# ND Filters



## JoeKerslake (Jun 9, 2015)

I currently use a Lee Big Stopper, and I love it! Works wonders for making that glassy effect on the water.

However, I would like something a little more subtle sometimes, like capturing the movement in water whilst retaining some shape in the waves.

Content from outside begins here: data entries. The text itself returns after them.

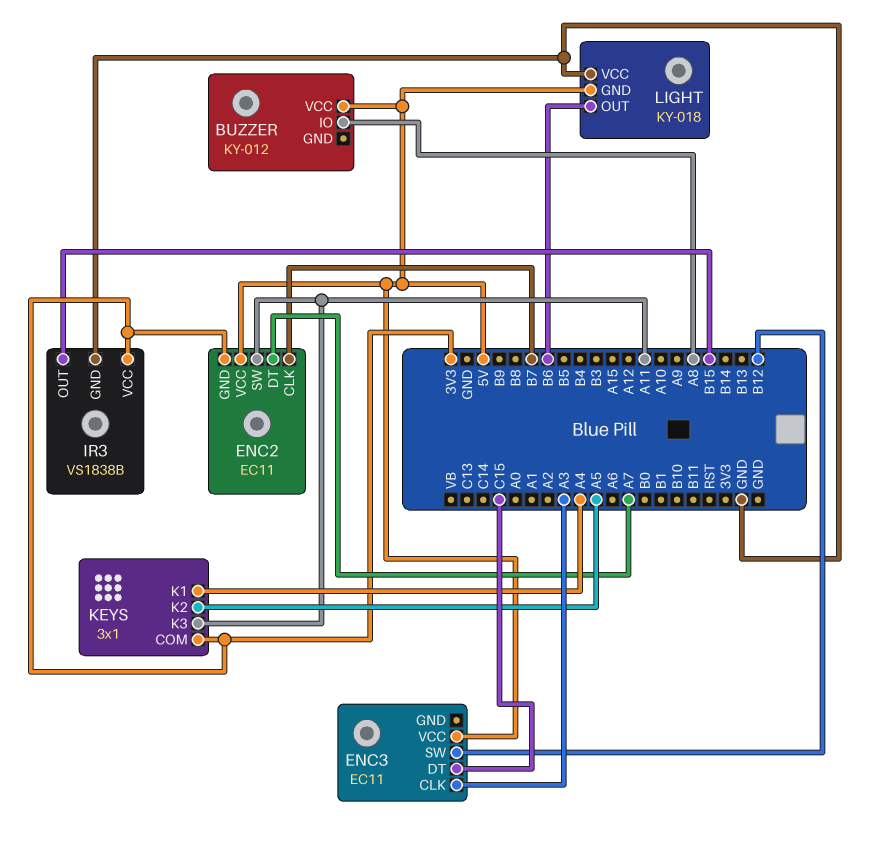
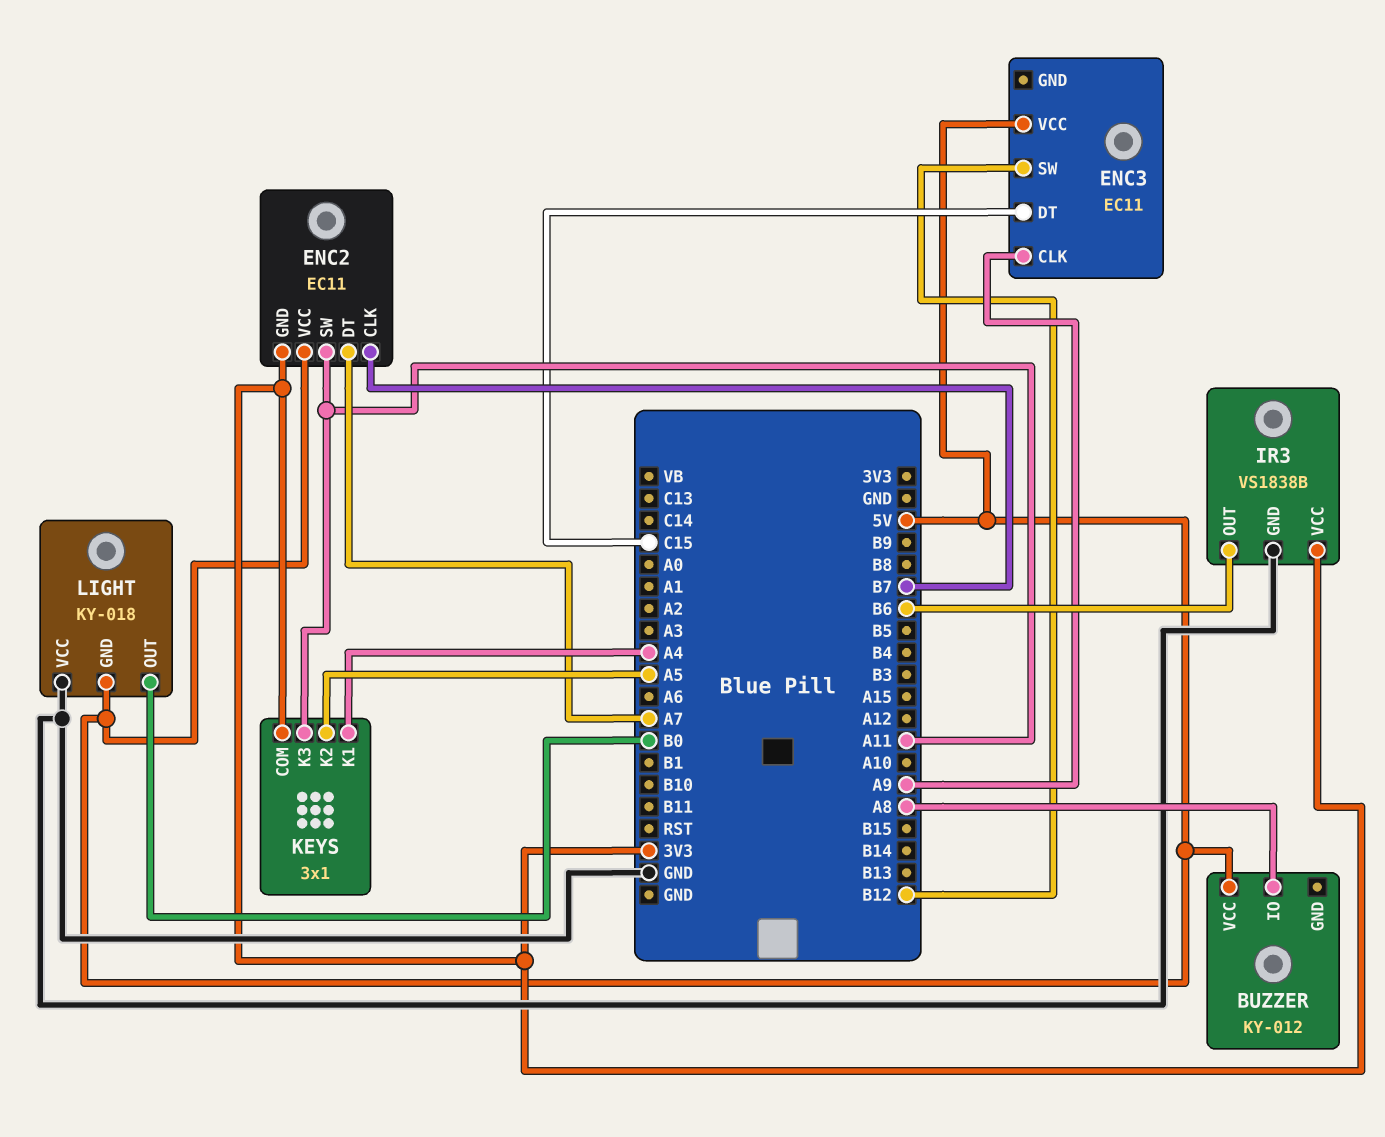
ENC3 pin CLK: A3 -> A9
IR3 pin OUT: B15 -> B6
LIGHT pin OUT: B6 -> B0

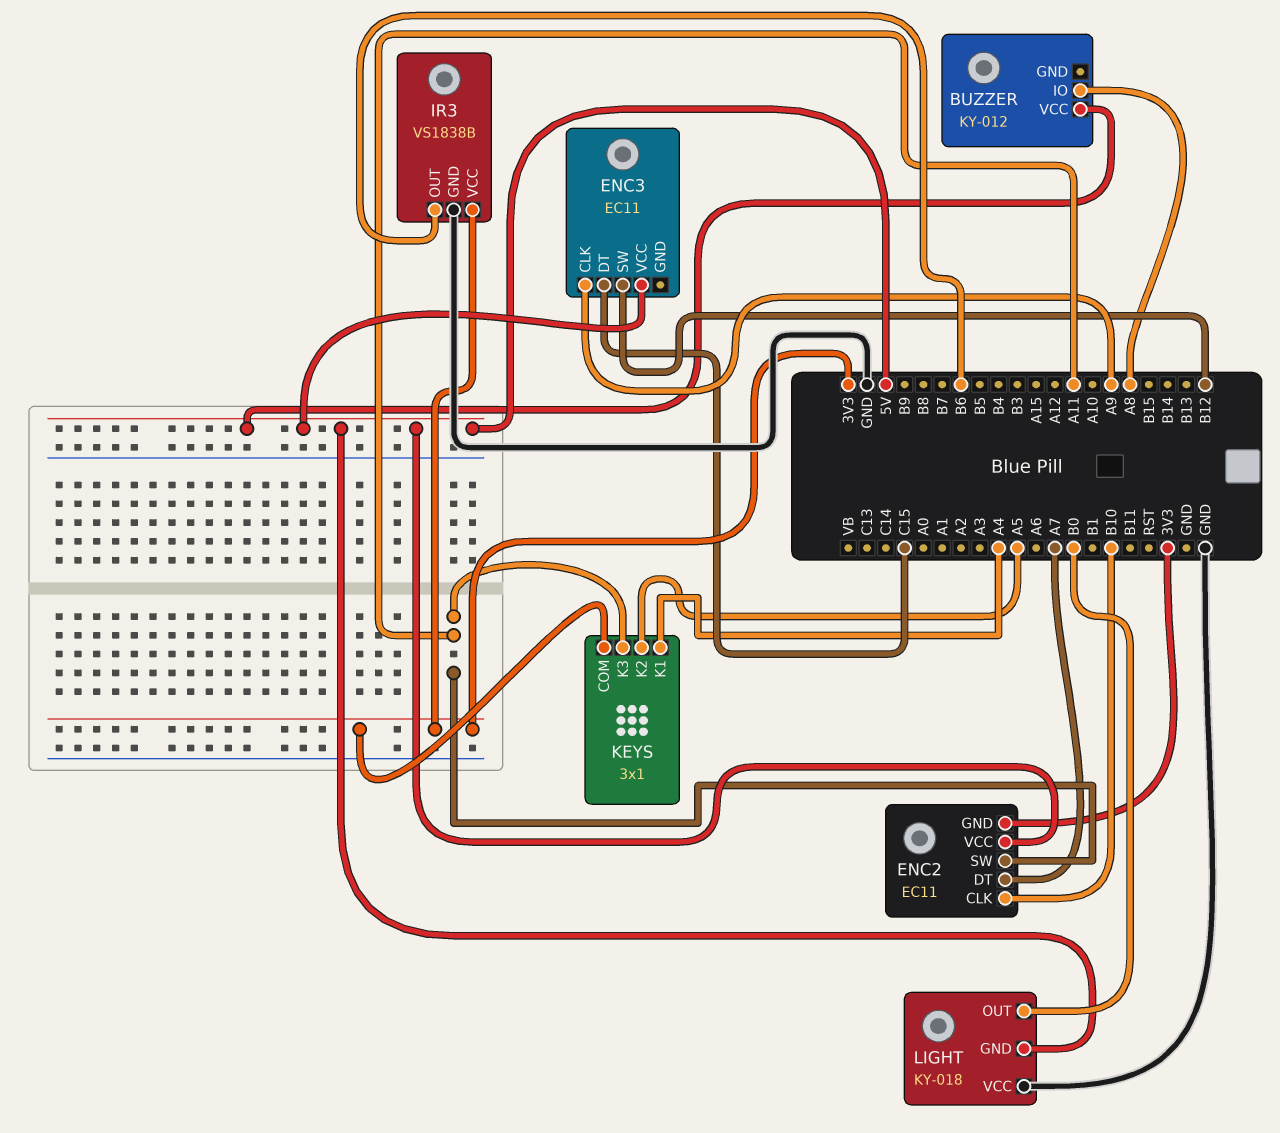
ENC2 pin CLK: B7 -> B10

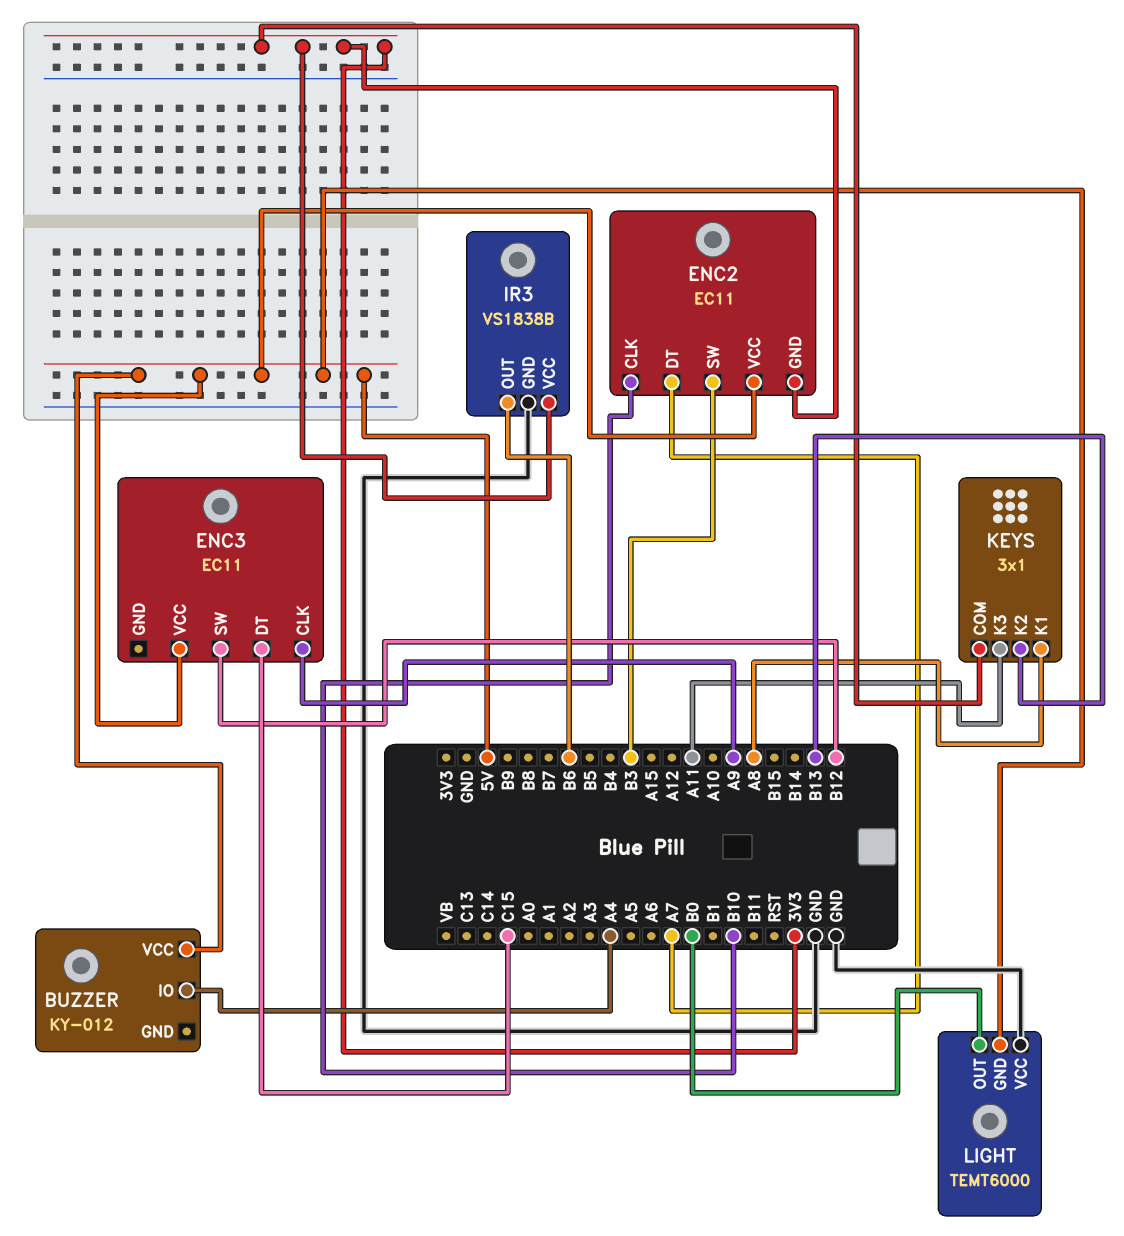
BUZZER pin IO: A8 -> A4
ENC2 pin SW: A11 -> B3
KEYS pin K1: A4 -> A8
KEYS pin K2: A5 -> B13
LIGHT: KY-018 -> TEMT6000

I've been weighing up adding a 6 stopper and 3 stopper to my arsenal but can\t afford both at once. So which is better for what I'm after?


----------



## neuroanatomist (Jun 9, 2015)

I think you'd find a 6-stop more useful. If you're using a newer FF body, no real problem to boost the ISO 1-3 stops (that's what I do if 10-stops is a little much).


----------



## JoeKerslake (Jun 9, 2015)

I should have mention I'm on an APS-C body, ideally I'd like to limit my ISO to 400 at a maximum.


----------



## neuroanatomist (Jun 9, 2015)

That makes it more challenging. It will depend a lot on the activity of the water you shoot. A thought: If you're frequently shooting similar scenes and have easy access, you could experiment with your 10-stop – shoot at ISO 1600 (=6-stop) and ISO 12800 (=3-stop, assuming your camera goes that high). Ignore noise, just look at water shapes to see which filter best aligns with what you're trying to achieve.


----------



## JoeKerslake (Jun 9, 2015)

Thats a really good tip, I will give it a go and see how it works out.


----------



## scotia (Jun 9, 2015)

Neuro's idea to test is good, and it also depends on the degree of definition/blurring you want. I have the Big Stopper, Little Stopper and also a 3-stop ND grad which I can use to get a 3-stop non-ND if it isn't needed as as an ND. I find that, in the lighting conditions I frequently encounter (grey overcast), the 6-stop does not give sufficient detail in the water and I prefer the definition that the 3-stop gives. This is why my next filter purchase will be the 3-stop non-ND. In brighter conditions, though, the 6-stop gives me just the right amount of definition in the water.


----------



## JoeKerslake (Jun 9, 2015)

I guess with summer coming up, the 6 stop is more appropriate as the season lends itself to shooting during long daylight hours and harsh sun (hopefully).


----------



## jeffa4444 (Jun 9, 2015)

I would opt for the Little Stopper but Ive acheived similar results with the 3 stop Lee ProND Glass filter with the landscape polarising filter which also reduces reflections.


----------